A black-and-white hand-drawn sketch of a cartoon office worker stylized as a salmon fish.
Workplace Word Origins: resilience. John Kelly

Resilience—the ability to bounce back from setbacks—has become one of the chief character strengths we champion in life and at work today. 

And it’s no coincidence that we refer to resilience as “bouncing back.”

‘Resilience’ ultimately goes back to the Latin ‘resilīre,’ meaning “to spring back, jump back.” That verb is composed of ‘re-’ (“back”) and ‘salīre’ (“to jump, leap”). It’s first recorded in English around the 1620s. 

According to the Oxford English Dictionary, the word was originally used for literal instances of rebounding and was extended to figurative senses of adaptability and hardiness by the mid-1800s.

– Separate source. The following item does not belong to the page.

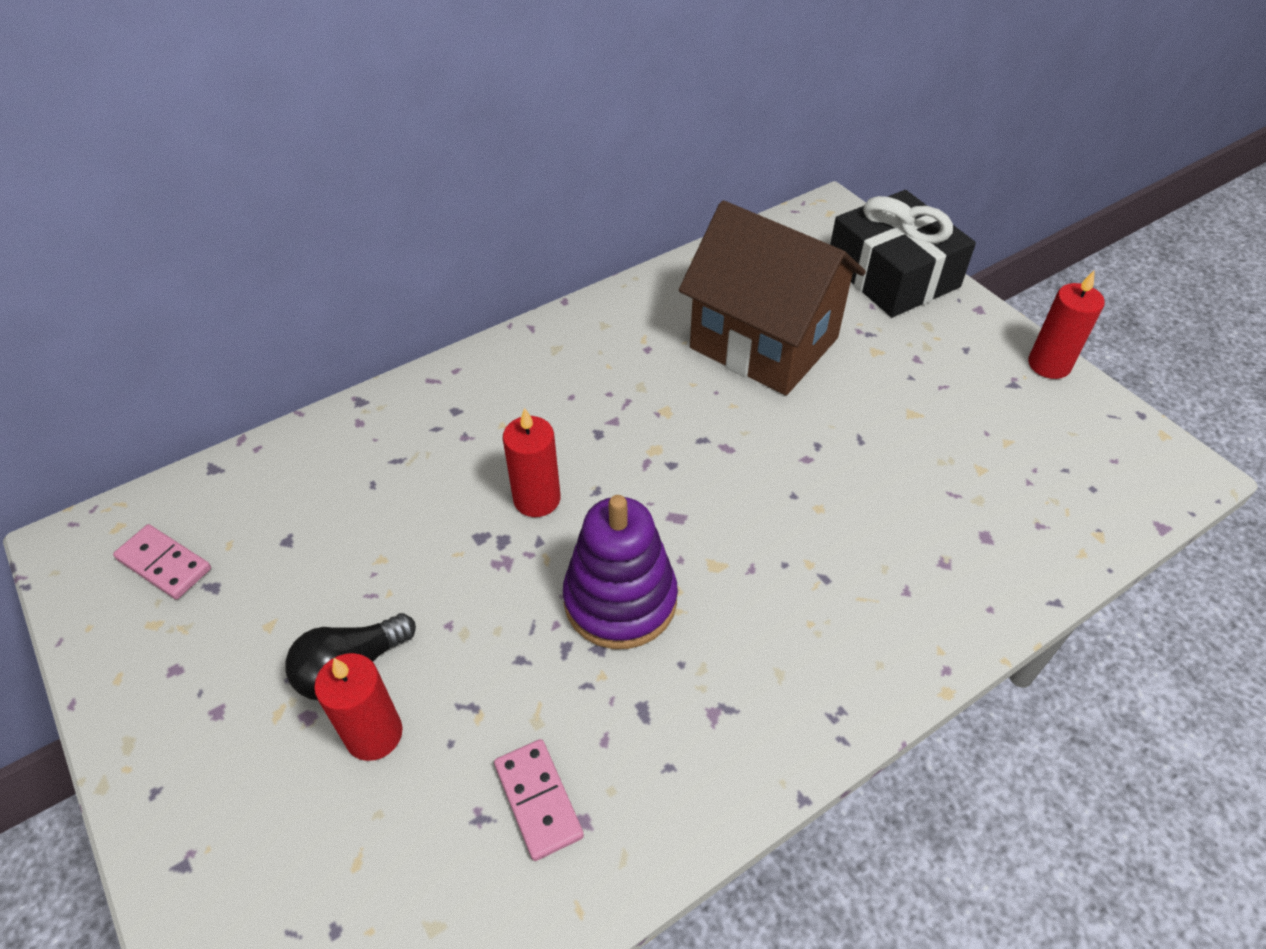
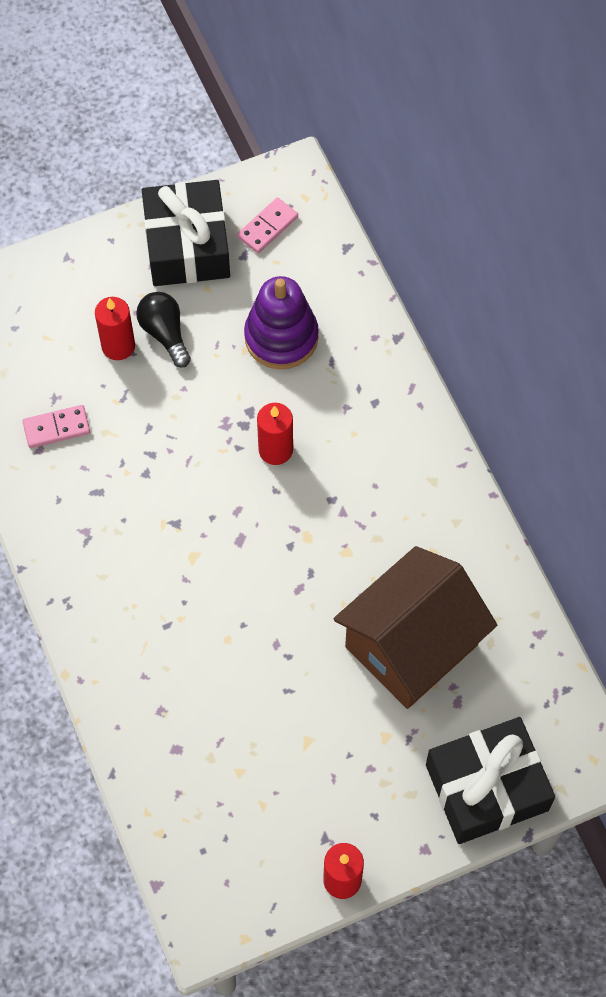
camera: 100 degrees right, 15 degrees up
(183, 667) = (187, 245): none -> black gift
(620, 600) = (179, 491): purple stacking toy -> purple stacking toy (281, 337)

That root Latin verb, ‘salīre,’ yields a great number of other words, all stemming from various notions of jumping and leaping, including:

  • assail
  • desultory
  • exult
  • insult
  • result
  • salient
  • sally
  • somersault

Something ‘salient,’ for example, is “prominent, important, conspicuous”—it leaps out. Fun fact: the oldest sense of ‘salient’ in English was used in heraldry to refer to animals depicted as leaping. 

And speaking of animals … ‘salmon’ is also thought to ultimately derive from that Latin verb ‘to leap’!

Even more interesting to me, though, than the etymological history of ‘resilience’ is its social history. In form or another, going by one name or another, certainly resilience has long been valued and virtuous. Struggle, endure. Fall, get back up. Resilience—to cite its cousin—gets results. Right?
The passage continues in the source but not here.